A Day in the Life of Ian
Ian aids clients with strategy development and value capture. His work ranges from analyzing opportunities for growth to providing due diligence to support M&A activity.
Prior to Avascent, Ian worked at 100 Resilient Cities, a non-profit supported by the Rockefeller Foundation, where he worked on financing “resilient” infrastructure projects throughout the world. Ian also worked as a consulting analyst at the Manhattan District Attorney’s Office, where he built a system to track defendants’ progress through alternative programs to incarceration.
Ian is a graduate of Harvard University with a B.A. in Environmental Science & Public Policy, and a secondary in Economics.
I wake up, take a quick shower, and grab myself a banana and the coffee I put in the fridge last night. I hustle upstairs and gather my notes to prep for an early morning check-in call.
I hop on an informal call for my first project – we’re looking at the energy storage market! It may not sound all that interesting, but I promise you, it’s actually a fascinating topic.
We’re teaming with an international partner overseas, so we’ve been getting up bright and early for team calls throughout the week. That coffee is coming in handy!
After the call, I exchange emails with a professor in Italy to finalize a time for a “primary” call later that morning.
Sometimes, when we’re learning a new market, we’ll conduct “primary” research by reaching out to experts in a given field. For example, this professor knows the ins and outs of a battery technology we’re analyzing.

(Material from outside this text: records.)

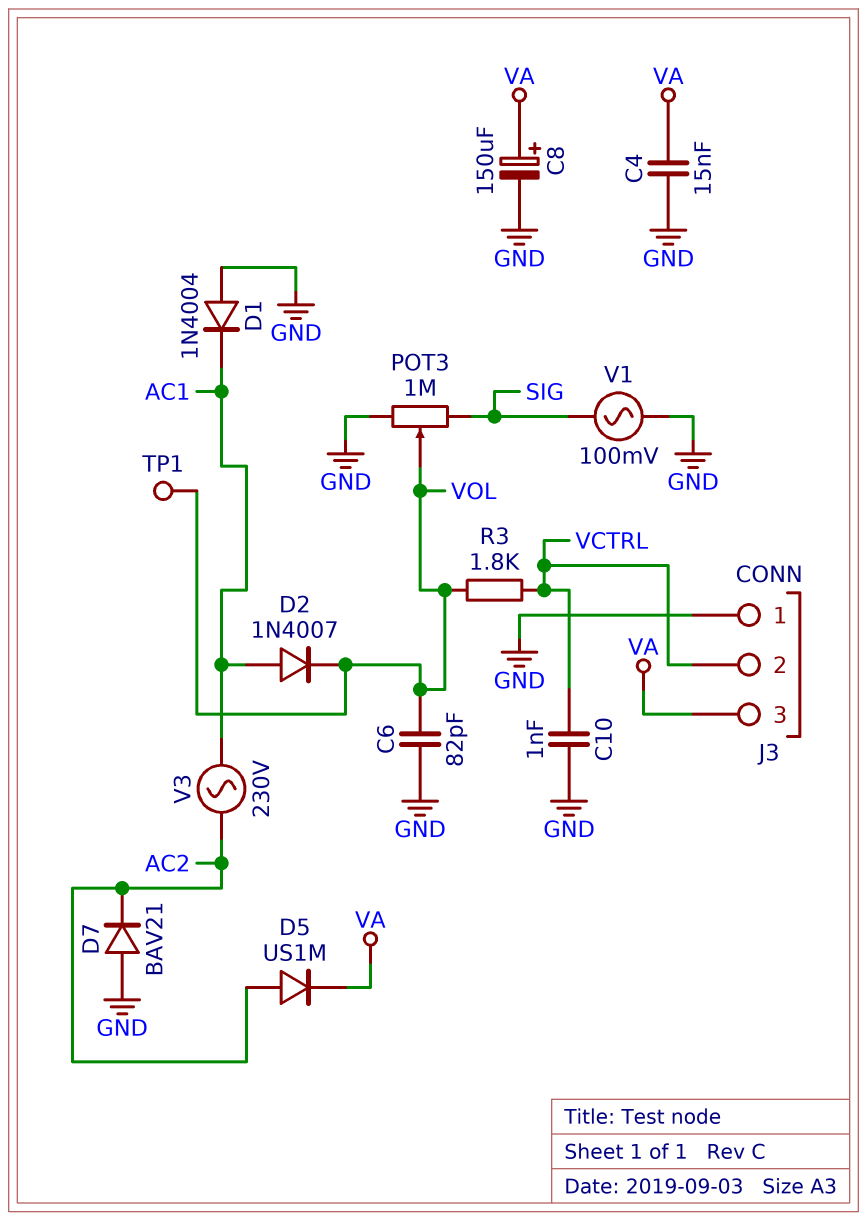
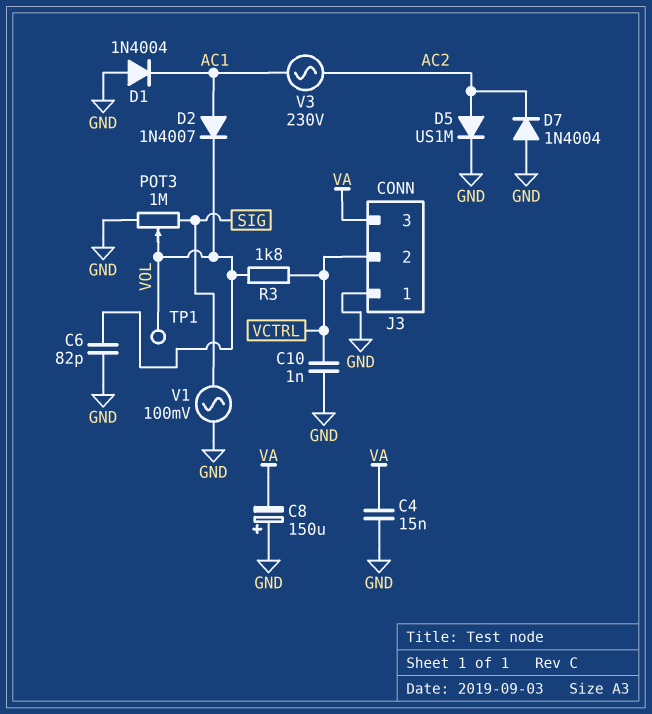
C8: 150uF (plus VA, minus GND) -> 150uF (plus GND, minus VA)
D5: diode US1M (A AC2, K VA) -> diode US1M (A AC2, K GND)
D7: diode BAV21 (A GND, K AC2) -> diode 1N4004 (A GND, K AC2)

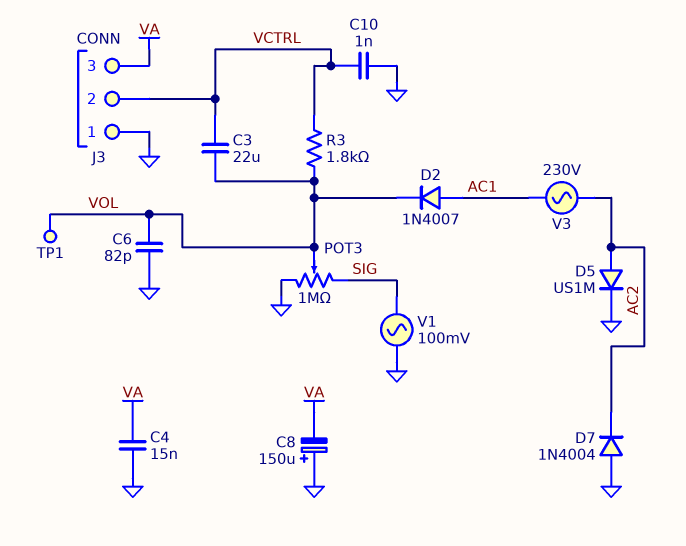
C3: none -> 22uF (VCTRL, VOL)
D1: diode 1N4004 (A GND, K AC1) -> none

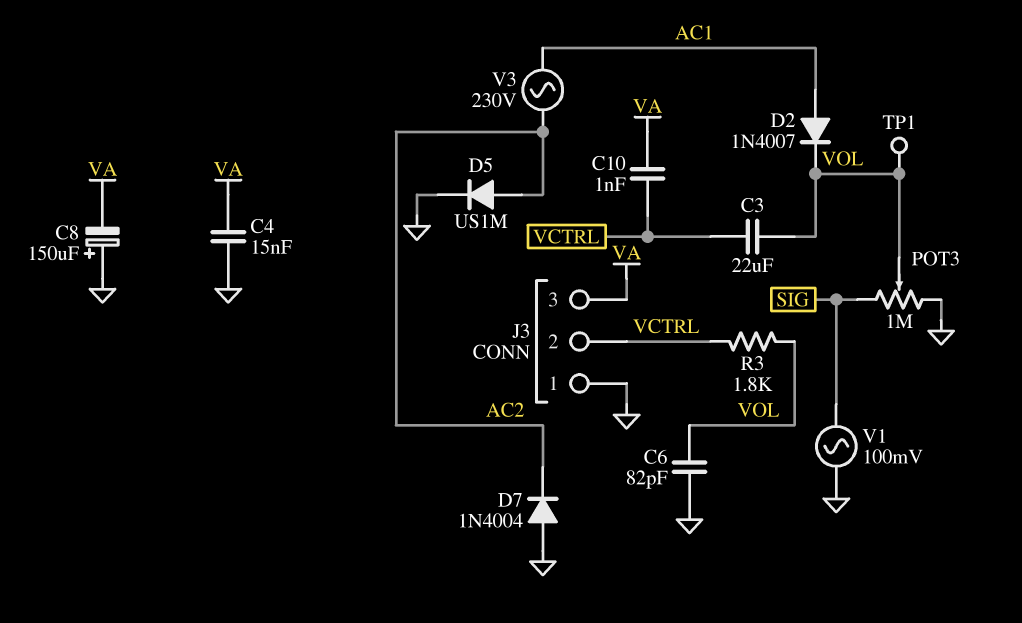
C10: 1nF (GND, VCTRL) -> 1nF (VA, VCTRL)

I switch gears and begin inputting data into a model we’re building on the energy storage market. It’s a 10-year global market forecast, breaking out spending on distinct applications for energy storage technology (e.g., helping integrate renewable energy sources into the grid).
I order coffee online from my favorite local cafe, Big Bear. Over the past two months, they’ve switched to solely offering take out. I’m telling you – it’s good enough that there’s an hour long wait. Have to plan ahead!
I have a great discussion with the professor in Italy. Speaking with professors about the topic they love is always a highlight of primary. If they had it their way, they would talk about it all day!
I head over to Big Bear and grab my coffee. When I get back, I heat up a quick lunch with my roommates.
It is time to shift my focus to my second project, which is examining federal early childhood development programs. I gather my notes prior to a collaborative workshop we’re leading this afternoon.
We’re helping the client think about how they might want to update their current offering to better address evolving customer requirements.
The workshop begins. The Managing Director (MD) facilitates the session, running the client through a wide range of discussion topics we’ve prepared. The conversation ends up centering on our client’s likely advantages over potential competitors.
The workshop wraps up. I comb through my notes, write up a quick summary and circulate it to the rest of the team.
The day is starting to wind down. I turn back to my energy storage project.
I reach out to a primary contact from a national lab to finalize a time for another primary call in the morning.
I circle back to the global market model and continue filling in inputs.
It’s dinner time! I am incredibly lucky to have phenomenal cooks as roommates. They’ve grilled up some corn, chicken and brussels sprouts. We end up eating in our backyard.
We watch an episode of Homeland. Don’t tell me what happens, I’m only on the third season.